逃亡前のリンダは祖母マーサの家の屋根裏部屋に七年間潜伏する。
祖母も奴隷だったが、女主人がマーサを解放したので自由黒人になった。
だから、自らの家を持つことができた。
もっとも、逃亡奴隷を匿っていることが発覚すれば、
マーサだけでなくリンダの子どもたちにも残虐な仕打ちがなされる。
どうにか北部に行ってからですら、所有権を主張する者たちの手が追ってくる。
結局は、フリントの死亡後に、雇い主であり友人でもあるブルース夫人が、
フリントの相続人から買い取ってくれたことで自由になるのだが…
「売買契約書!」--この言葉は思いきりわたしを打ちのめした。
とうとうわたしは売られたのだ!人間が、自由なニューヨークで売られたのだ!
売買契約書は記録として残り、キリストが生まれ19世紀経った終わりにも、女は取引用の商品だったと、
のちの時代の人々が学ぶことになるのだろう。
この紙を手に入れてくれた寛大な友には深く感謝しているが、正しく自分のものでは
決してなかった何かに対し、支払いを要求した悪人のことは、嫌悪している。
と、リンダは述べている。
以下、翻訳者のあとがき より。
奴隷少女が自分らしく生きるために感じなければならなかった心情が、現代の日本の少女にとって、
そんなにかけ離れたものであるとは、率直に私には思えない。
少女たちには奴隷制ならぬ現代グローバル資本主義的で、稚拙で雑多な情報に翻弄された現実が
立ちはだかっている。
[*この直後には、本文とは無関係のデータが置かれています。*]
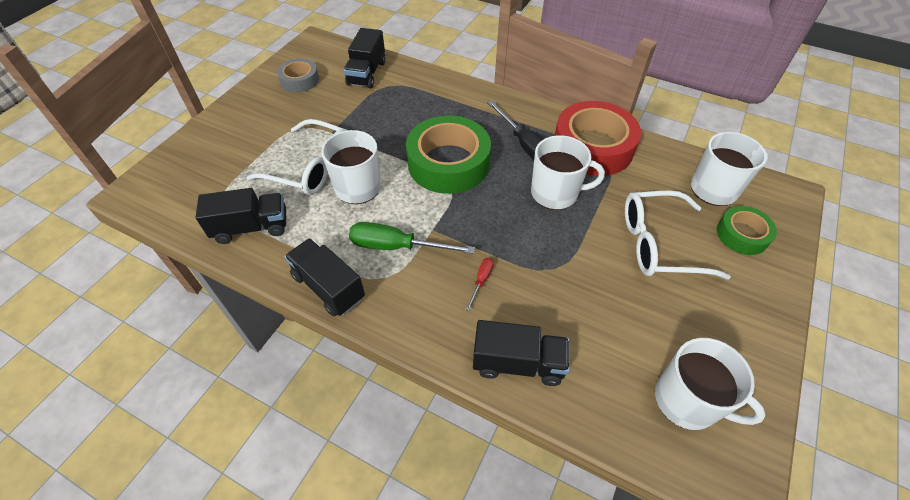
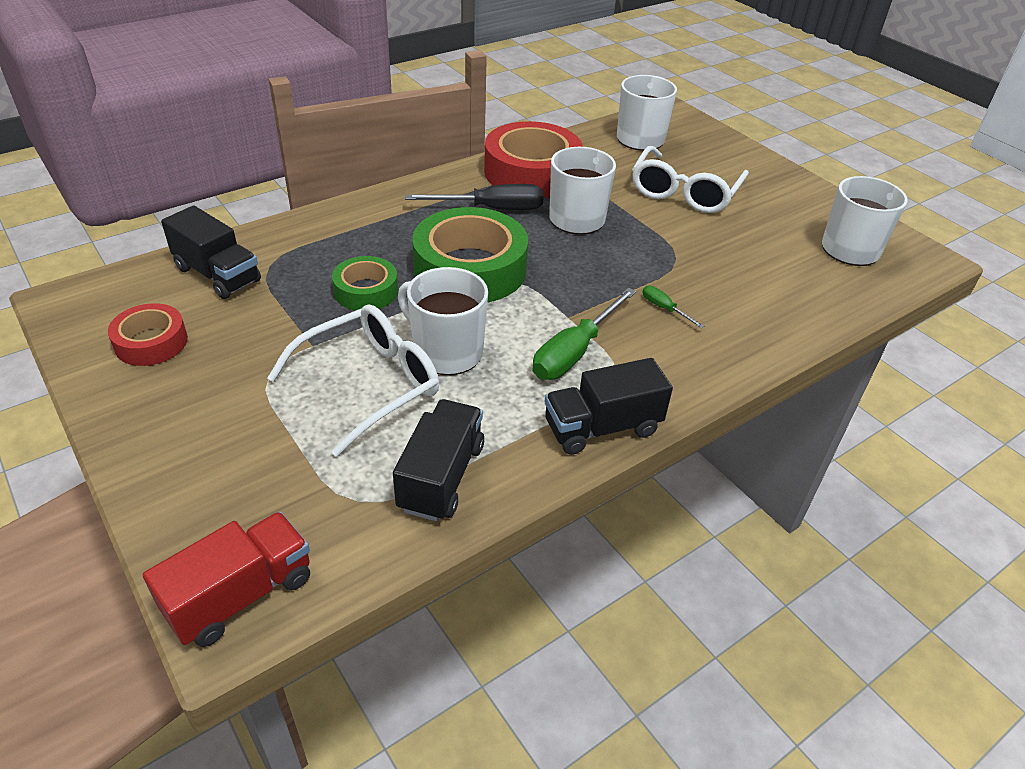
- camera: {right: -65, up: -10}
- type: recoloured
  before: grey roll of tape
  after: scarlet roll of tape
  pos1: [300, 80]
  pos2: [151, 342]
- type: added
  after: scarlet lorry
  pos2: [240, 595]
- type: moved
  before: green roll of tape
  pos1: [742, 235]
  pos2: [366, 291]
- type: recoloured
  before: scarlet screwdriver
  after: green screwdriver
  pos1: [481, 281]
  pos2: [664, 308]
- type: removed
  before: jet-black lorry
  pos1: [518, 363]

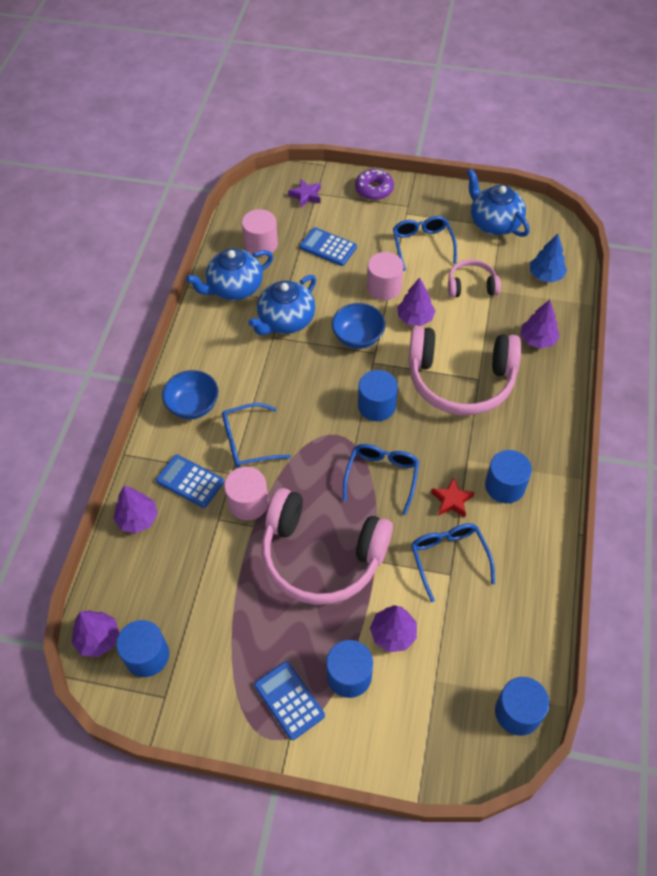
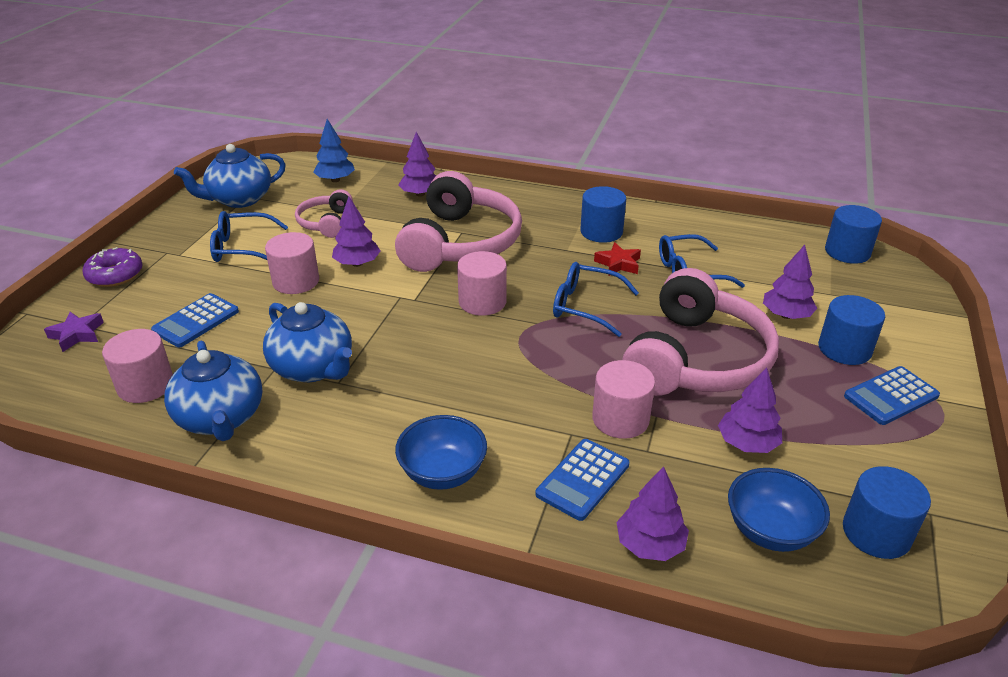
- camera: {right: -85, up: -20}
- type: recoloured
  before: royal blue solid cylinder
  after: pink solid cylinder
  pos1: [376, 406]
  pos2: [482, 302]
- type: moved
  before: royal purple tree
  pos1: [98, 639]
  pos2: [747, 443]
- type: moved
  before: royal blue bowl
  pos1: [358, 337]
  pos2: [770, 531]
- type: removed
  before: royal blue glasses
  pos1: [247, 442]

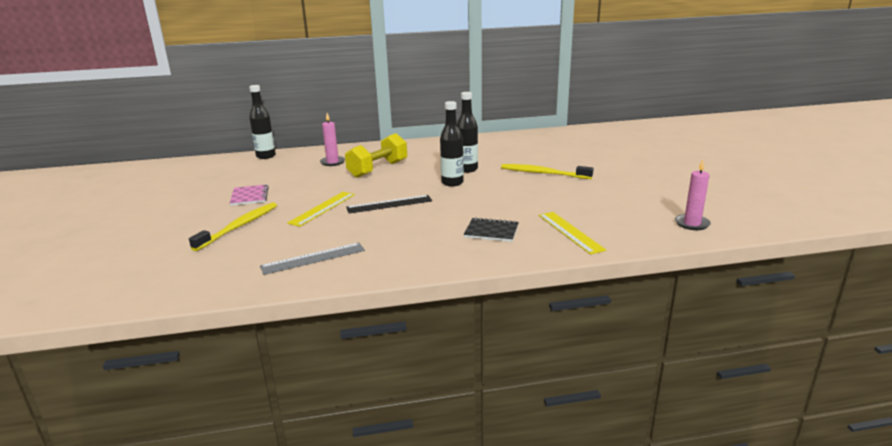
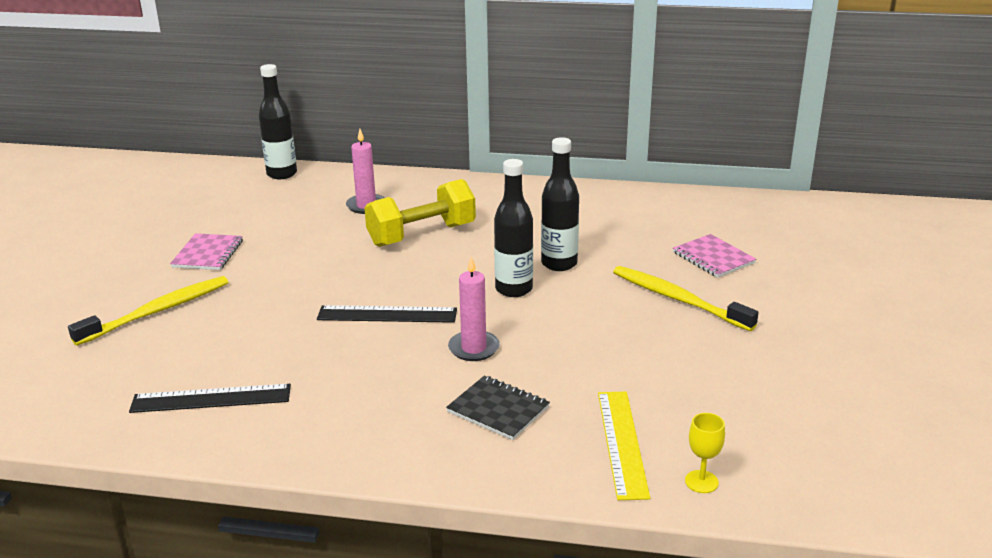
- camera: {right: 20, up: 5}
- type: recoloured
  before: grey straightedge
  after: jet-black straightedge
  pos1: [313, 258]
  pos2: [211, 398]
- type: moved
  before: pink pillar candle
  pos1: [692, 224]
  pos2: [474, 348]
- type: added
  after: pink exercise book
  pos2: [713, 258]
- type: added
  after: yellow goblet
  pos2: [701, 482]
- type: removed
  before: yellow straightedge
  pos1: [322, 208]

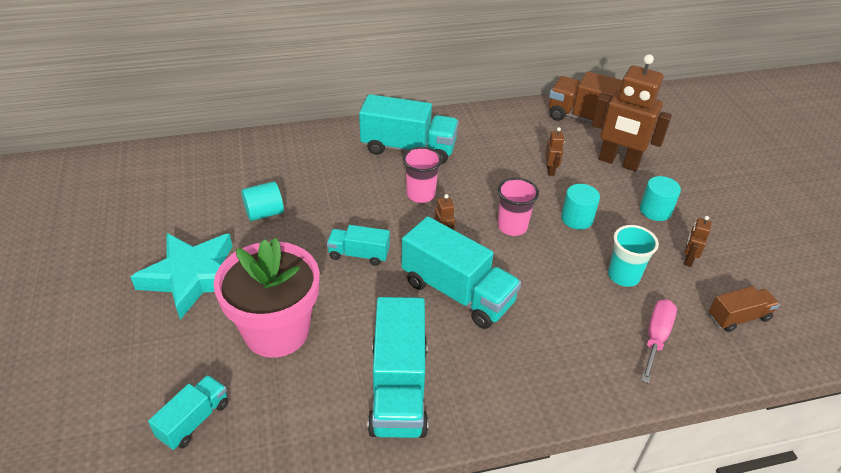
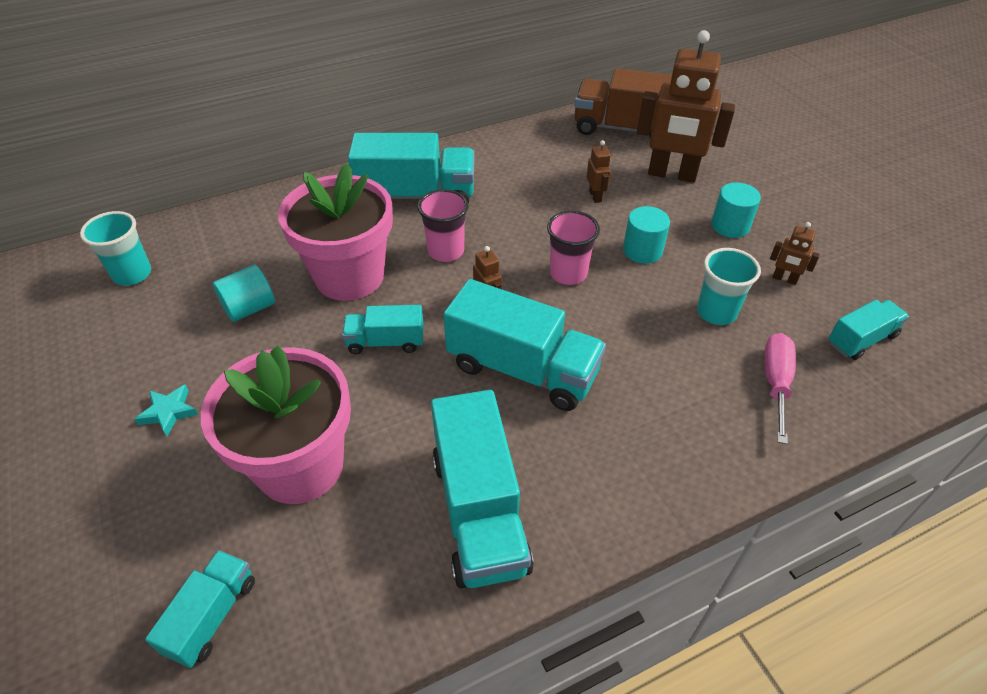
- camera: {right: -10, up: 5}
- type: added
  after: aqua cup
  pos2: [132, 274]
- type: resized
  before: aqua five-pointed star
  pos1: [192, 277]
  pos2: [169, 412]
  scale: 0.41
- type: added
  after: pink potted plant
  pos2: [349, 276]
- type: turned
  before: russet toy robot
  pos1: [688, 259]
  pos2: [784, 279]
  turn: -75
- type: recoloured
  before: russet lorry
  after: aqua lorry
  pos1: [738, 317]
  pos2: [861, 340]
それはガールズにとってのデフォルト、すなわち
現実ガールズが無理矢理課された現代の「奴隷制」である。
読者の誰にも、その人自身の「ドクター・フリント」が存在すると私は思う。
それは性的強要で、あるかもないかもしれない。あなたの心に正しいと思うものは、
それが社会的にどうであれ、その代償がどうであれ、青春の最も楽しい時期の七年間、
立つスペースもトイレすらない屋根裏に閉じ込められることになったとしても、
つらぬく価値があると、奴隷少女のジェイコブズは証明してみせたのである。
好天にも誘われ、今日は長距離を走ろうとか、幾つかの行事の一つに参加しようとか、
あれこれ考えていた。
数時間駆けて行く行事では、さすがに夜の冬道を一人で走る気にはなれず、数人に声をかけたが、
昨日の今日のこととて、みんな予定があった(^^;
結局は上記の本を含む何冊かを一気読みの読書三昧(笑)
目は痛いし、頭はグチャグチャ(爆)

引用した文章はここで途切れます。